Muitas mulheres que abdicam do trabalho – raramente da profissão, mas de um trabalho remunerado – para ficarem integralmente cuidando da casa e dos filhos o fazem, porque, ao colocarem a ponta do lápis, pagariam mais por uma creche ou uma babá (*sub-remunerada*), então, melhor ficar e, de repente, tentar trabalhar em casa.  Para mulheres de classe média alta é diferente, mas para a maioria das brasileiras, é bem assim que acontece.   

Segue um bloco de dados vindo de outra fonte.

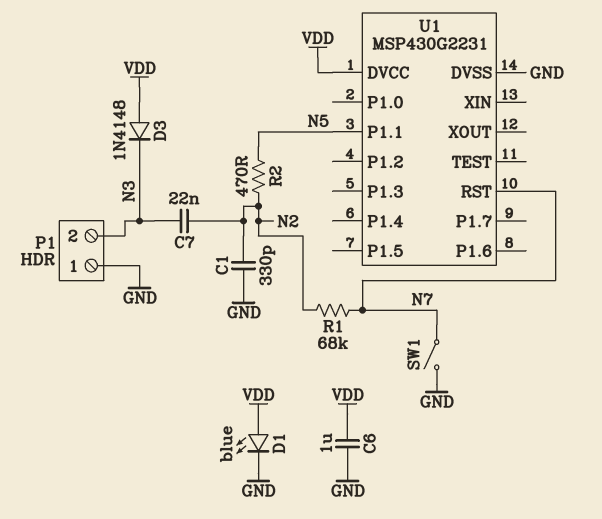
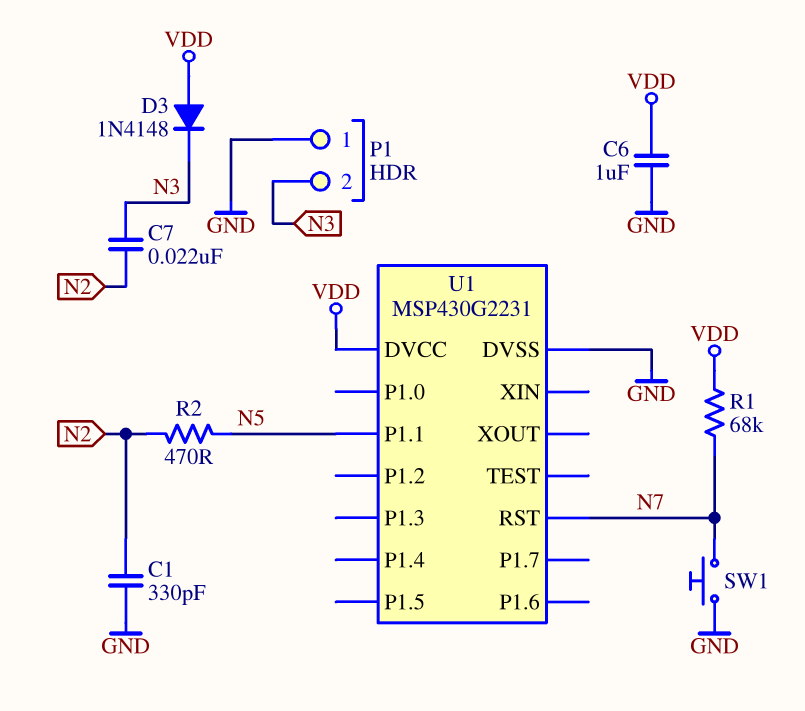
D1: LED blue (A VDD, K GND) -> none
R1: 68k (N2, N7) -> 68k (N7, VDD)
SW1: switch (GND, N7) -> button (GND, N7)

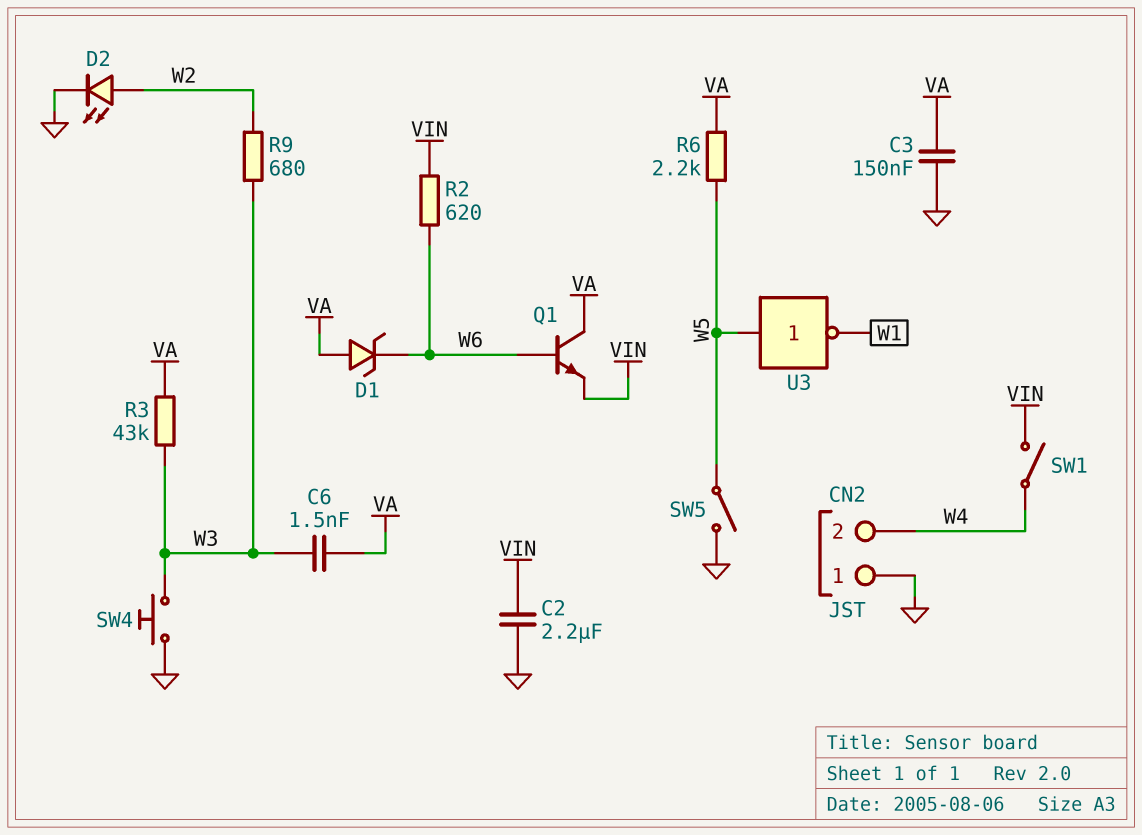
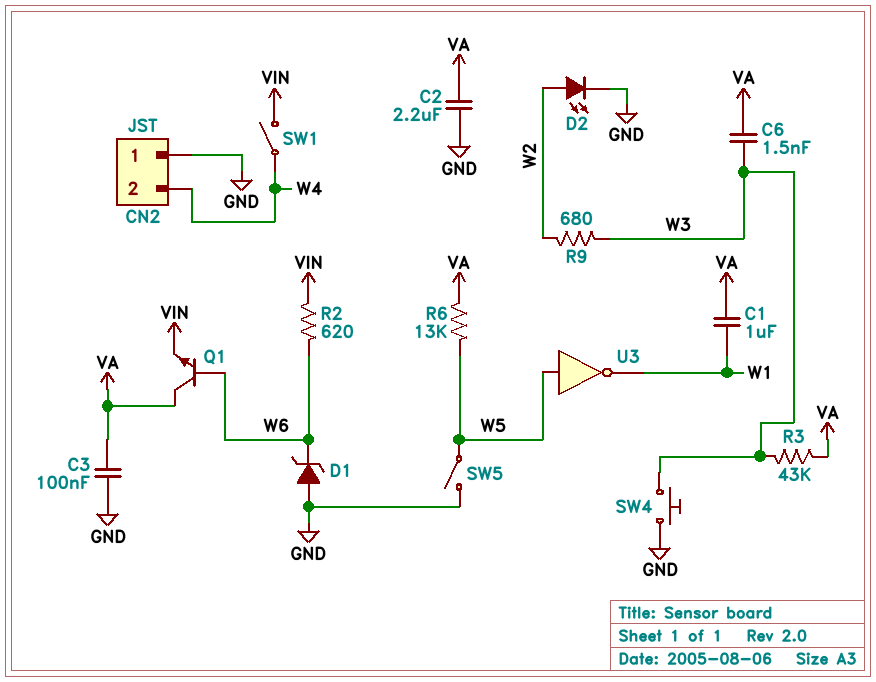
C1: none -> 1uF (VA, W1)
C2: 2.2uF (GND, VIN) -> 2.2uF (GND, VA)
C3: 150nF (GND, VA) -> 100nF (GND, VA)
D1: zener (A VA, K W6) -> zener (A GND, K W6)
R6: 2.2k (VA, W5) -> 13k (VA, W5)

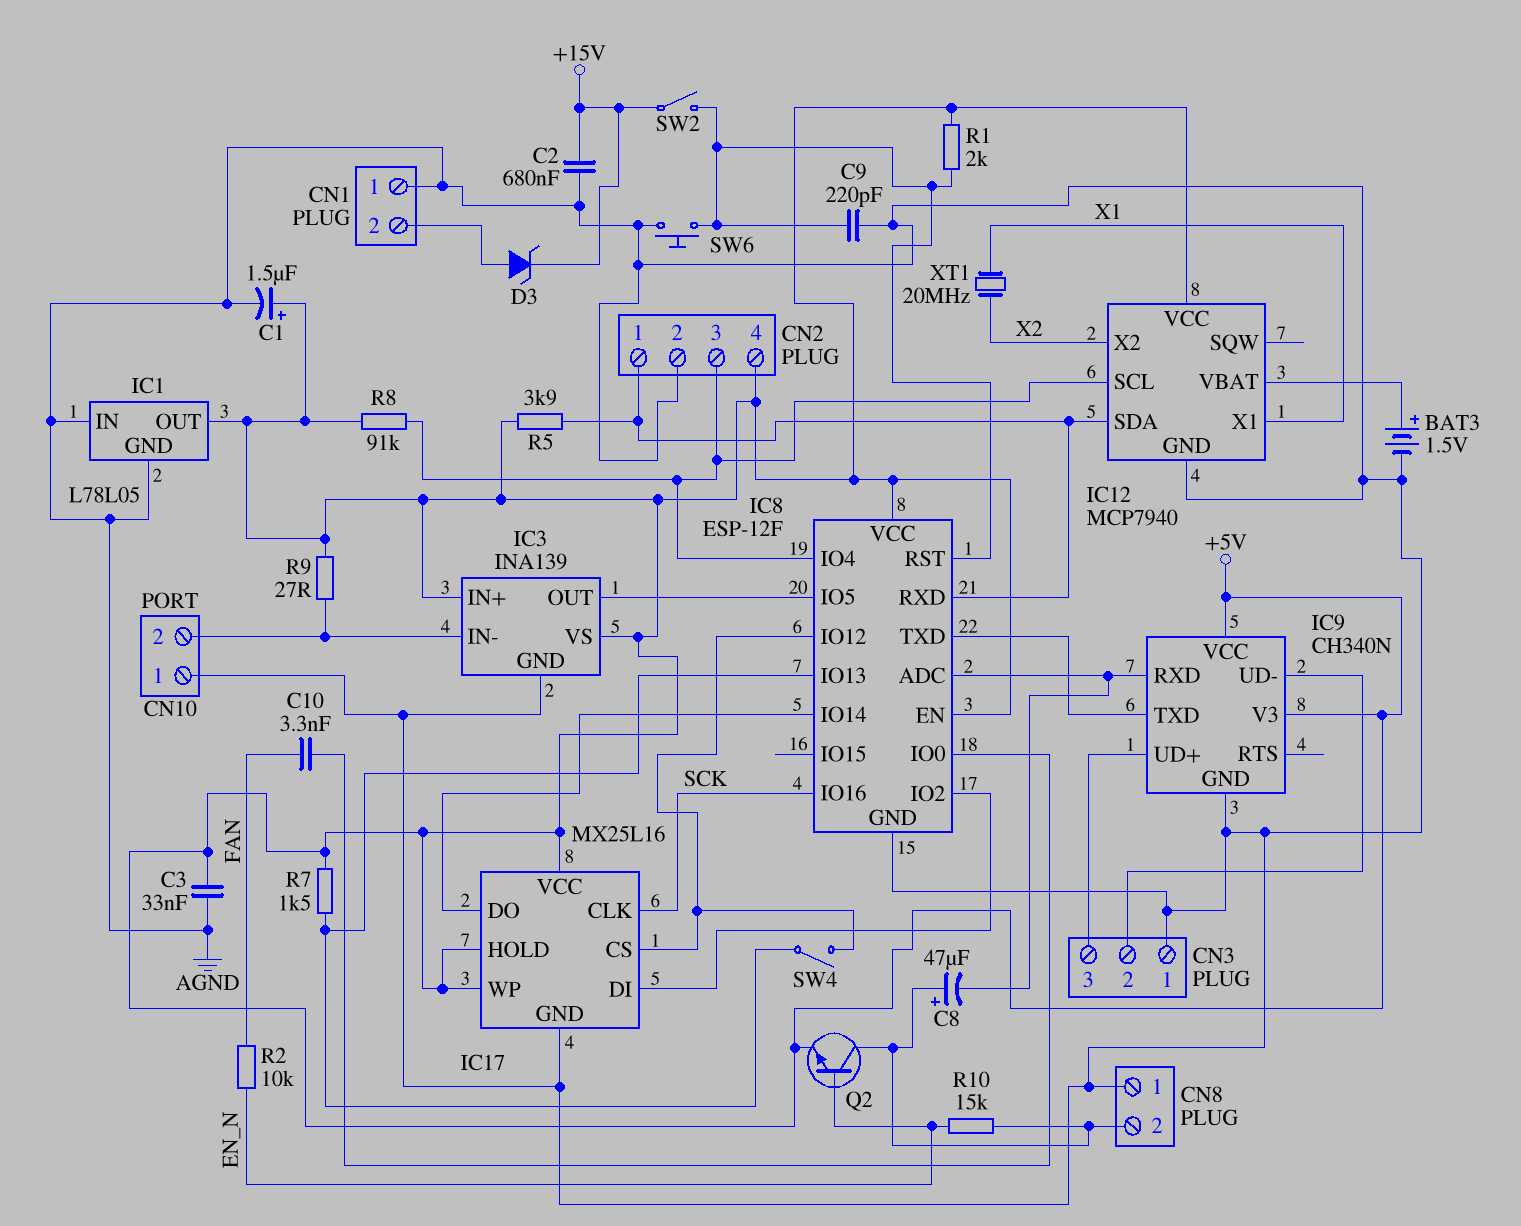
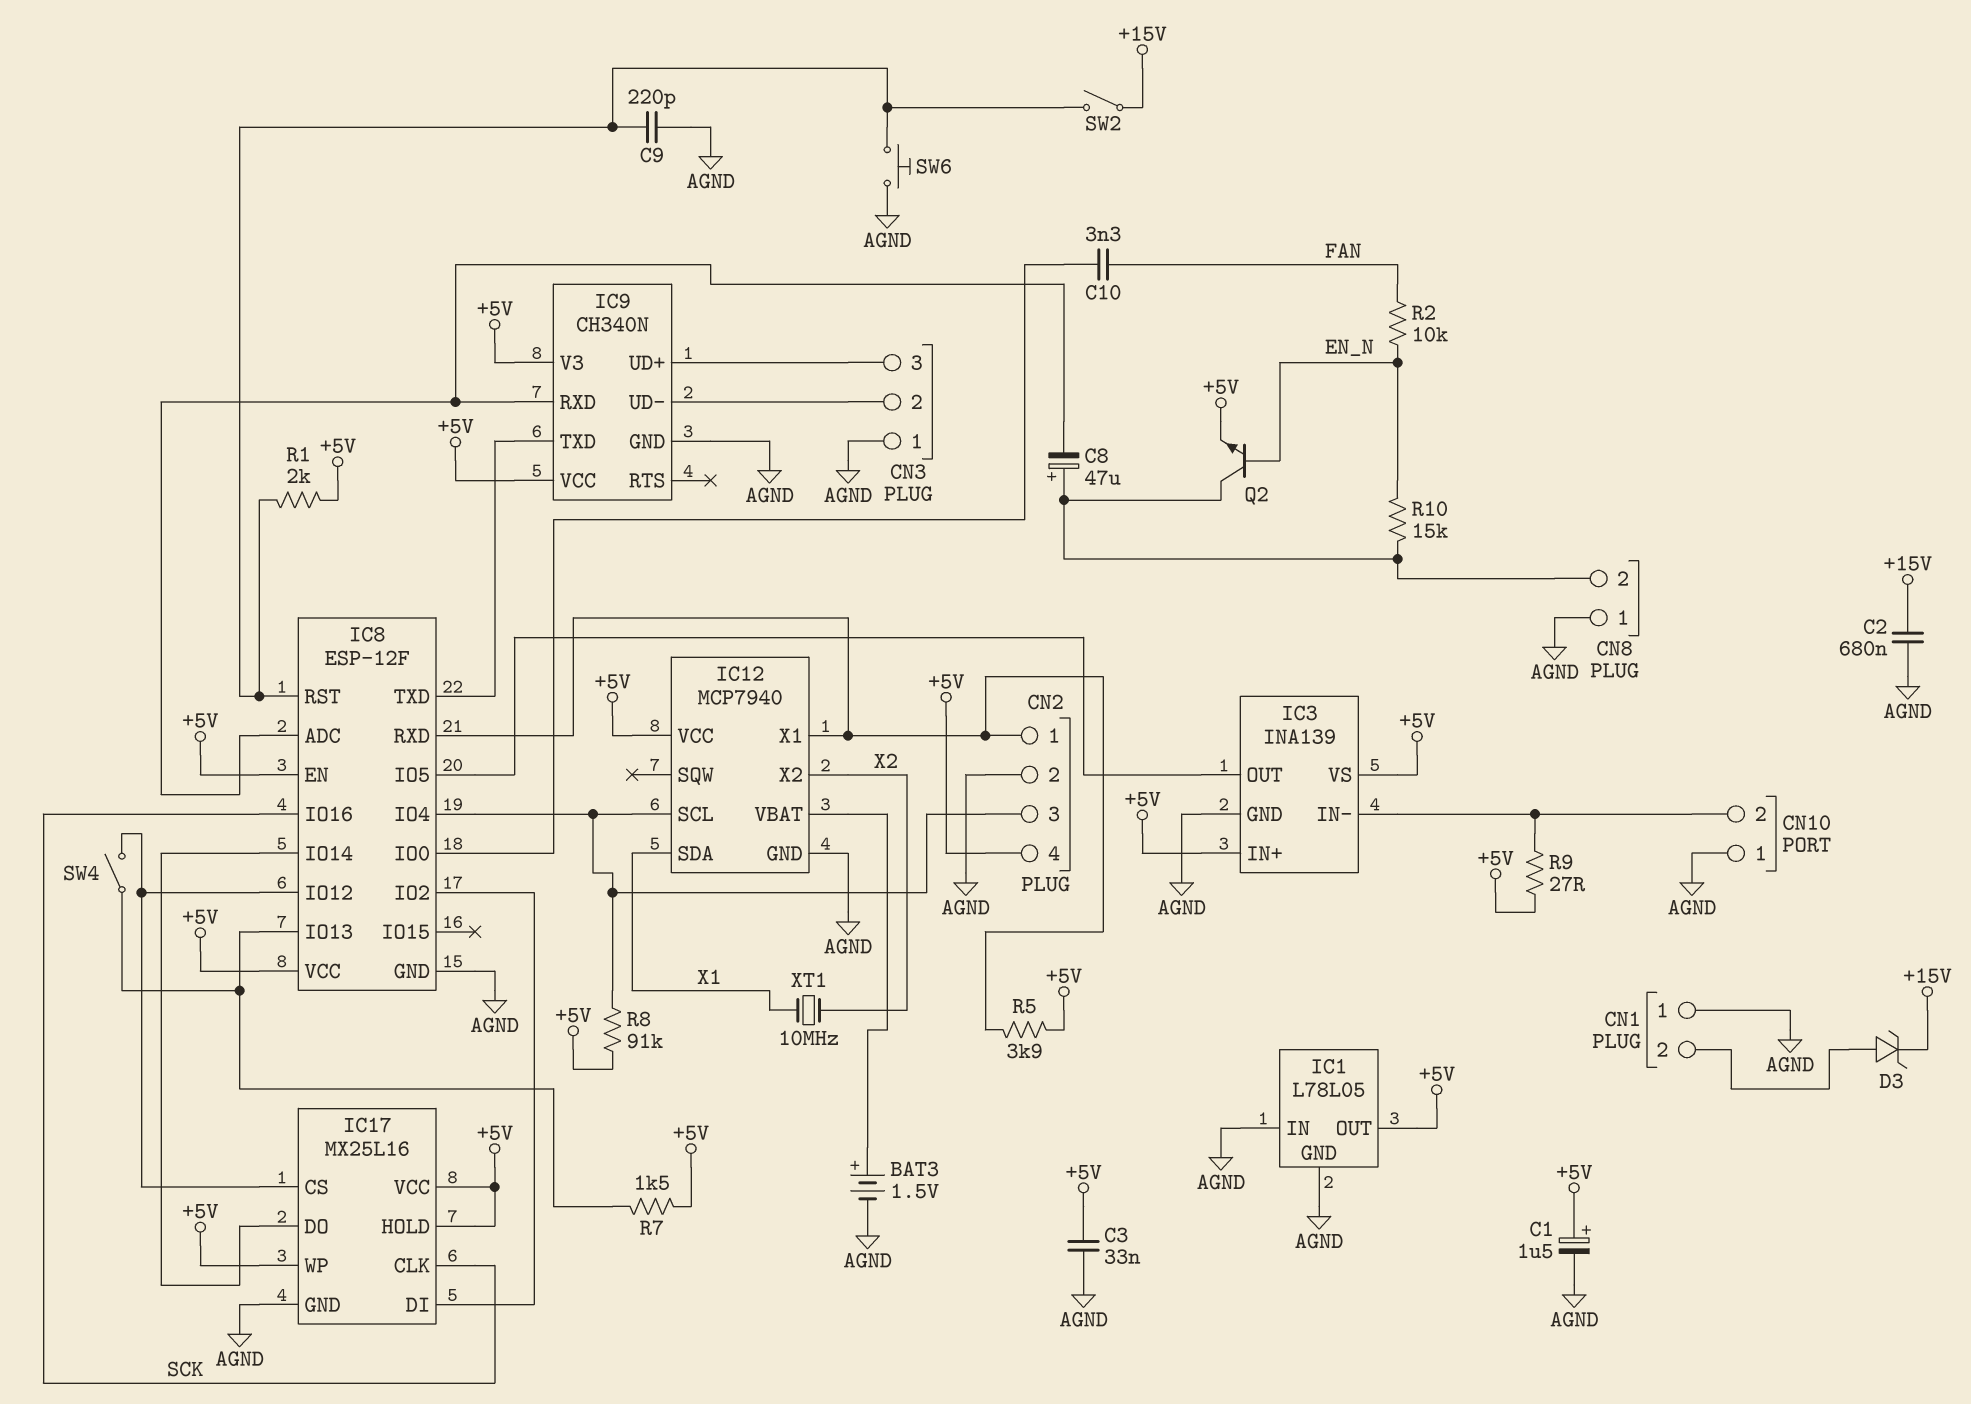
IC12 pin SDA: CN2/1 -> X1
IC12 pin X1: X1 -> CN2/1
XT1: 20MHz (X1, X2) -> 10MHz (X1, X2)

Mulheres como Val, por outro lado, não puderam escolher e são mães substitutas, ainda assim, e acredito que o filme reforça isso sutilmente, elas deveriam sentir culpa, afinal, deixaram suas crias para trás. Por isso, parece libertador que Val largue o emprego no fim do filme, ela pode se virar trabalhando em casa e ficando mais perto da filha e do neto (*sim, surpresa!*). Já mulheres de classes sociais mais abastadas, são insensíveis e escravagistas, afinal, preferiram a carreira, deixam que outras sejam as mães de seus filhos.  Sim, sempre no feminino.  


Maternagem, porque é disso que estamos falando, não é destino das mulheres, é preciso repetir.  Fora que em nenhum momento o papel masculino entra na equação.  A mãe deve abrir mão pelos filhos, o pai, bem, a diretora nem pensa o seu papel.  Afinal, Fabinho tem duas mães e nenhum pai, já que seu pai, apesar de estar em casa o tempo inteiro, é um ausente.  Esse viés do filme é perverso, reacionário e joga sombra o direito de escolha das mulheres, a construção dos papéis de gênero, a desigualdade que temos entre homens e mulheres.  

E como mulheres escravagistas como Bárbara compensam sua ausência?  Presentes.  O filho não passou no vestibular e se consola com Val.  Para a mãe, ele diz que ela sempre o considerou burro.  Para piorar, a filha de Val passa na primeira fase da FUVEST com boa nota.  Desconcerto geral.  A patroa adverte a empregada, deposi do amarelo parabéns, que é só a primeira fase, e comenta com o filho “Ah, mas ela somente estuda!”.  Sim, gente como Jéssica não tem dinheiro para baladas, festinhas com maconha, esportes e diversões... só estuda e, talvez, trabalhe, né?


Mas como a mãe ausente compensa o filho reprovado?  Cursinho de inglês na Austrália.  O filho, feliz, mostra para Val a foto de uma bela praia.  Vai estudar?  Sabe a tal meritocracia?  O menino tem tudo para dar certo, ainda assim, alguns se atrasam.  Já gente como Jéssica, precisa lutar com unhas e dentes para chegar lá.  Às vezes, chegam, muitos ficam pelo caminho, mas gente como Bárbara será capaz de repetir que elas “só estudam”.  Mas o Brasil está mudando, ou estava, se este ano não for o apocalipse... 

É isso.  Escrevi demais.  Essa parte foi só para reforçar questões que me incomodaram.  Se não viu o filme, veja, porque vale a pena.